Mafias improvisan puentes de madera para pasar ilegalmente personas hacia el Perú

Las mafias saben que peruanos, ecuatorianos y venezolanos necesitan cruzar hacia Aguas Verdes o Huaquillas y que están dispuestos a pagar por conseguirlo

Foto: Cuarto Poder

La frontera entre Perú y Ecuador se ha convertido en un constante enfrentamiento entre policías y mafias dedicadas al pase ilegal de personas. 

Hasta hace unos meses, las personas esperaban que la autoridad se alejara para cruzar la frontera, ahora el temor no es por los militares que custodian la frontera sino por las mafias que se han apoderado de la zona limítrofe.

Las mafias saben que muchos peruanos, ecuatorianos y venezolanos necesitan cruzar hacia Aguas Verdes o Huaquillas y que están dispuestos a pagar por conseguirlo.

Por eso los coyotes han construido puentes artesanales en distintos puntos de la frontera para burlar el control. 

Al final, lo único que divide a ambos países es este estrecho canal internacional de apenas 5 metros de distancia. Las mafias saben que dominar un puente artesanal puede significar grandes ganancias.
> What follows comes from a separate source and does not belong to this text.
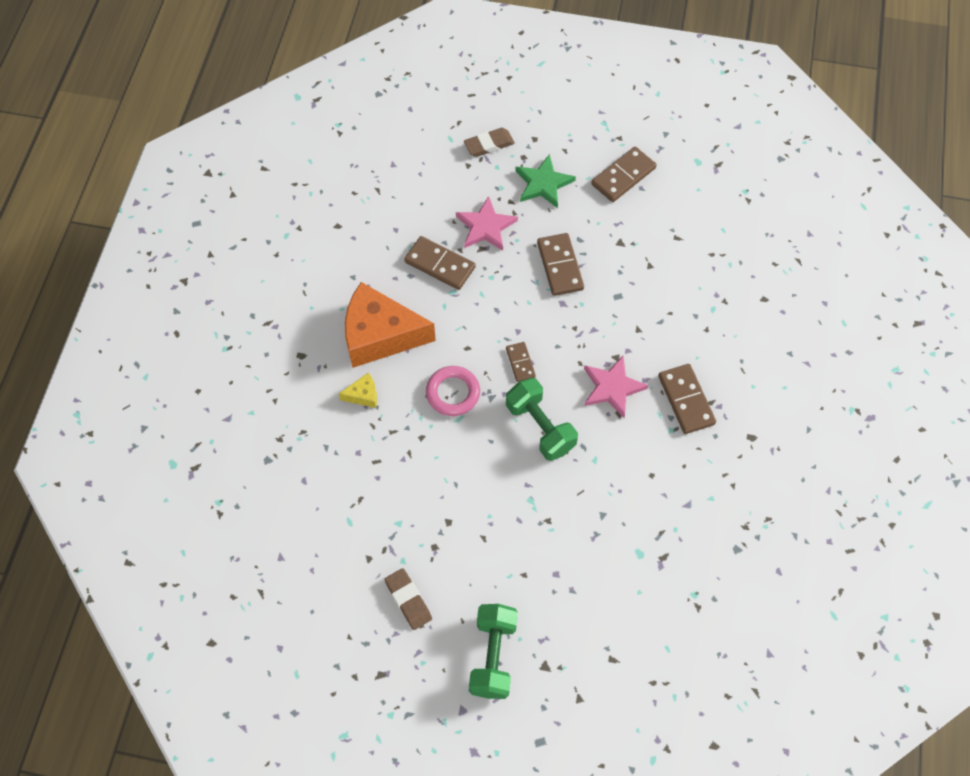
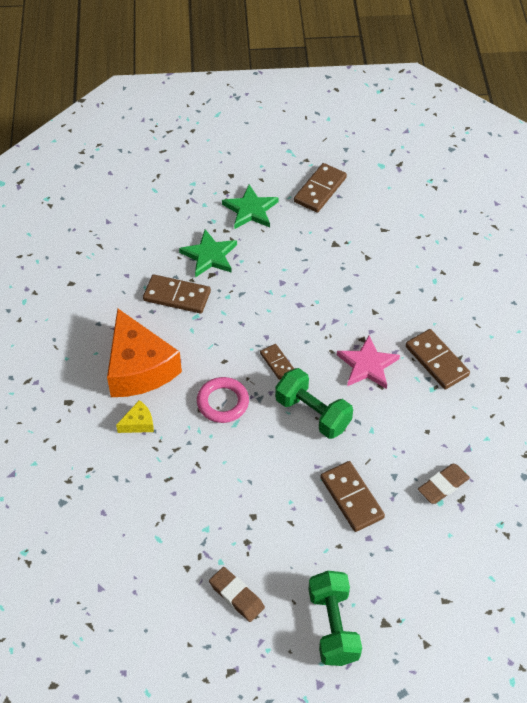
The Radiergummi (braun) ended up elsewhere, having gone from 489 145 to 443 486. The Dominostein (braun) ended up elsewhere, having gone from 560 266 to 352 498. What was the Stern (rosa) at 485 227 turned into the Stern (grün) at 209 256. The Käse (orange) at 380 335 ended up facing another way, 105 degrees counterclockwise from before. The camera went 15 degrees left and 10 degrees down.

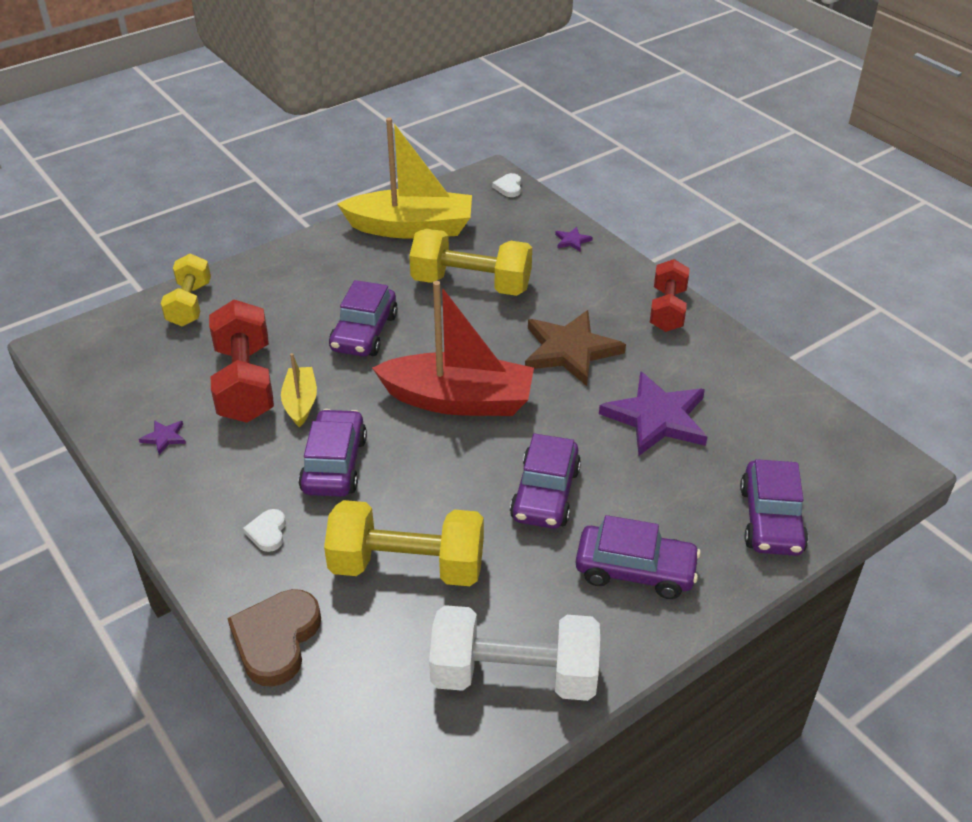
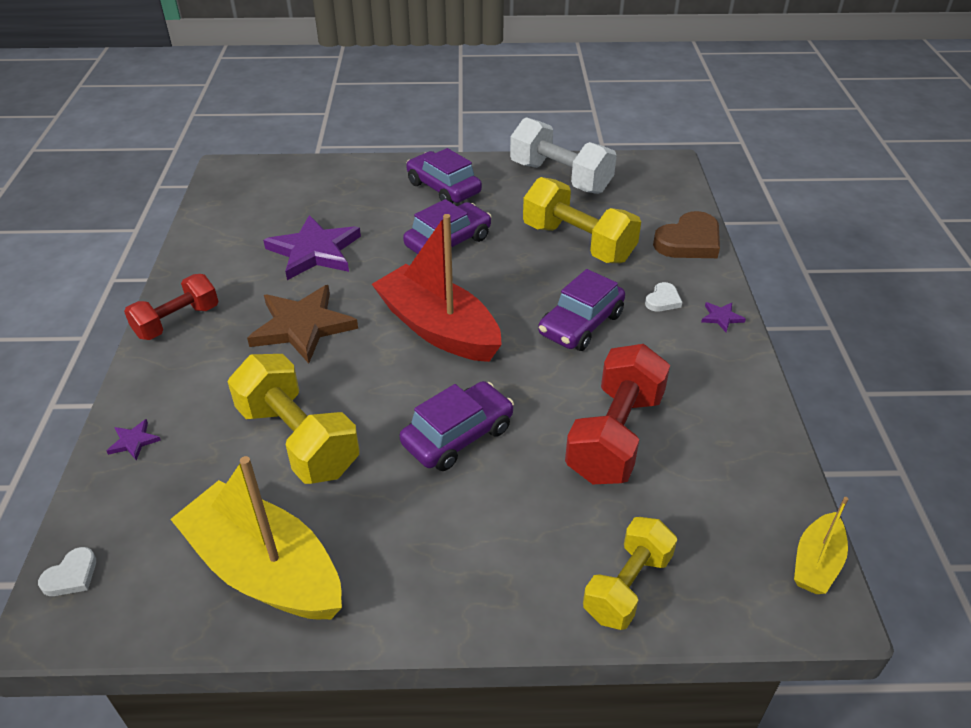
The second view lost the Auto (lila) at 771 520. The Stern (lila) ended up elsewhere, having gone from 164 437 to 721 317. The Boot (gelb) ended up elsewhere, having gone from 300 403 to 816 563. The camera went 145 degrees left and 0 degrees up.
Por eso están diespuestos a disparar a quien quiera evitarlo. 

Las mafias están en el lado ecuatoriano. Es en esa zona donde amenazan a quien no esté dispuesto a pagar los cupos, a quien no paga le disparan.

Según fuentes de Cuarto Poder, los sicarios cobran 1 dolar por pase. Si la persona lleva bultos o maletines, el precio sube a 5 dólares por viaje. En solo dos horas, los sujetos facilitan el pase a por los menos 50 personas con equipaje.

Es decir, 250 dólares de ganancia en un mínimo tiempo colocando estos puentes de madera. 

El cierre de la frontera es un espejismo. A diario, se pueden ver decenas de venezolanos caminando por la Panamericana con sus mochilas. Todos acaban de cruzar la frontera por pasos ilegales.

Los camiones suben a decenas de migrantes que caminan rumbo a Lima. Son muchos y todas estas personas acaban de ingresar a Perú.

Las Fuerzas Armadas han realizado un operativo binacional, con ayuda de helicópteros, para destruir todos los puentes artesanales y así desbaratar estas mafias. 

Organizaciones criminales que responden con disparos sin importar de quién se trate. Una guerra en la frontera pero contra la criminalidad.